发布时间:2024-07-03浏览次数:13

非线性量刑模型及其计算应用

报告人:王 芳 山东大学 数据科学研究院

个人简介:

王芳,教授、博士生导师(法学、数学),现任山东大学数据科学研究院副院长、山东系统与计算法学研究中心执行主任,兼任首届中国计算机学会计算法学专门委员会常委,泰山学者青年专家。主要从事社会治理的复杂性、智能化与法治化研究,创新性地融合复杂性机理、计算 建模与数字法治,形成研究特色,独立出版学术专著 1 部,合著 1 部,发表论文 30 余篇, 包括《管理世界》,National Science Review(IF > 20),《中国科学: 信息科学》等著名学术期刊,主持国家自然科学基金重大项目课题、面上项目,作为骨干参与国家重点研发计划。成果多次获国家领导人高度肯定性批示,部分成果被《新华文摘》主体转载,获山东省社会科学优秀成果一等奖、山东大学重大科研成果奖励等奖励。 

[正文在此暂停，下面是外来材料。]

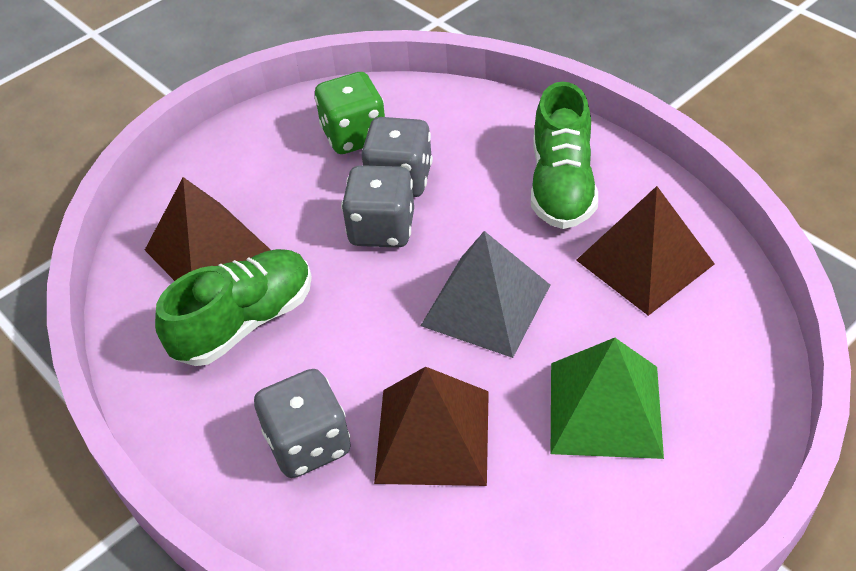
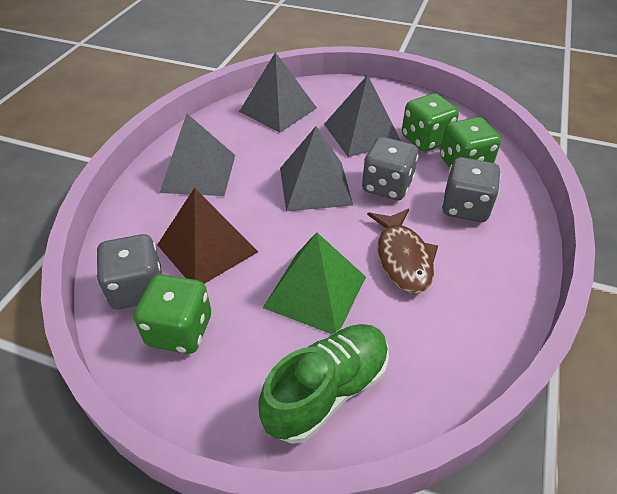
brown fish: 0 -> 1
brown pyramid: 3 -> 1
green dice: 1 -> 3
green shoe: 2 -> 1
grey pyramid: 1 -> 4

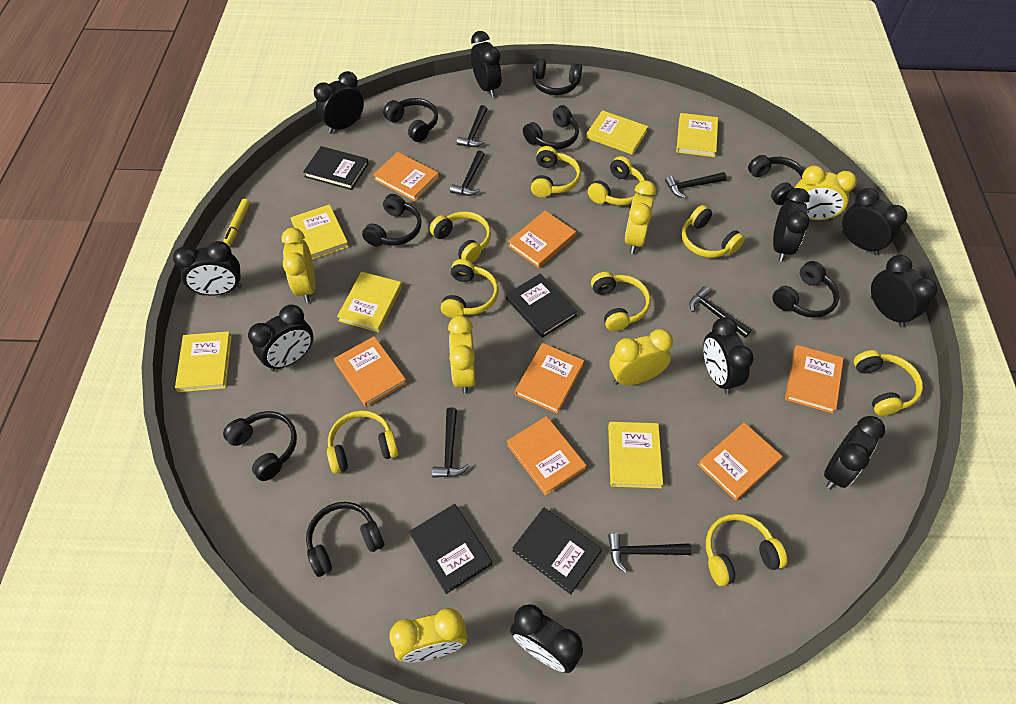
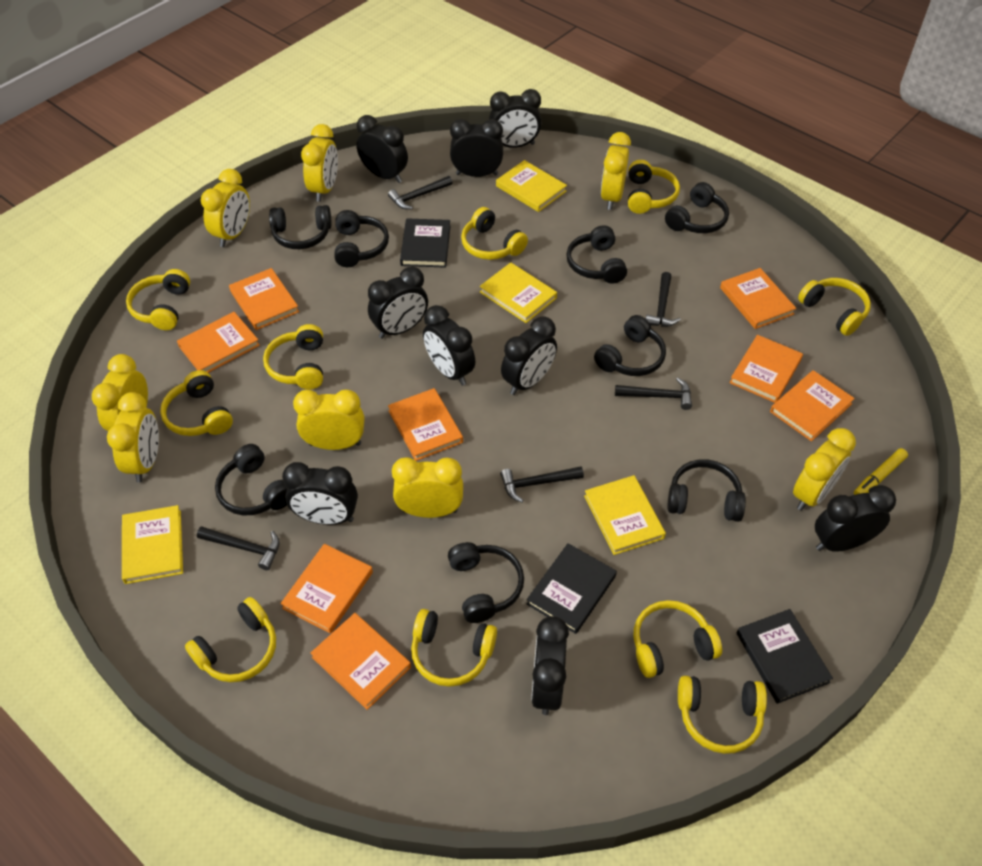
black book: 4 -> 3
black clock: 10 -> 9
black hammer: 6 -> 5
orange book: 7 -> 8
yellow book: 6 -> 4
yellow clock: 6 -> 8
yellow headphones: 9 -> 10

报告摘要:近年来法律人工智能的发展有力地推动了法治系统运行的公正与效率。然而,法律人工智能涉及人身自由与财产等基本权利,关乎法治的权威,计算结果的可靠性和可解释性至关重要。有鉴于此,本研究建立了一种非线性递推估计方法,并将其应用于量刑数据分析。具体而言,以《刑法》和《量刑指导意见》为基础,提出了一种具有可解释性的非线性饱和机理模型。在不需要数据满足独立同分布等统计假设的前提下,建立了两阶段拟牛顿(TSQN)递推算法,实现对参数的一致性估计。此外,为便于处理样本量不同的数据,本研究在有限和无限数据量下分别建立了参数估计的可靠性理论。与传统线性回归模型及神经网络模型相比,基于非线性自适应估计方法的计算结果更符合量刑的基本原则和具体规则,能够准确反映量刑要素的影响及变化,且针对不同罪名的量刑计算展现出更好的预测能力。基于以上结果,我们进一步开展了一系列实证研究,旨在分析具体司法制度(如认罪认罚、正当防卫等)的实施效果。针对判决要素的提取任务,本研究利用大型语言模型(LLM)设计提示工程以辅助知识增强。经检验,即使对于复杂的判断元素,该方法的提取准确率也能达到91%以上,高效准确地实现了对原始法律文本的结构化预处理。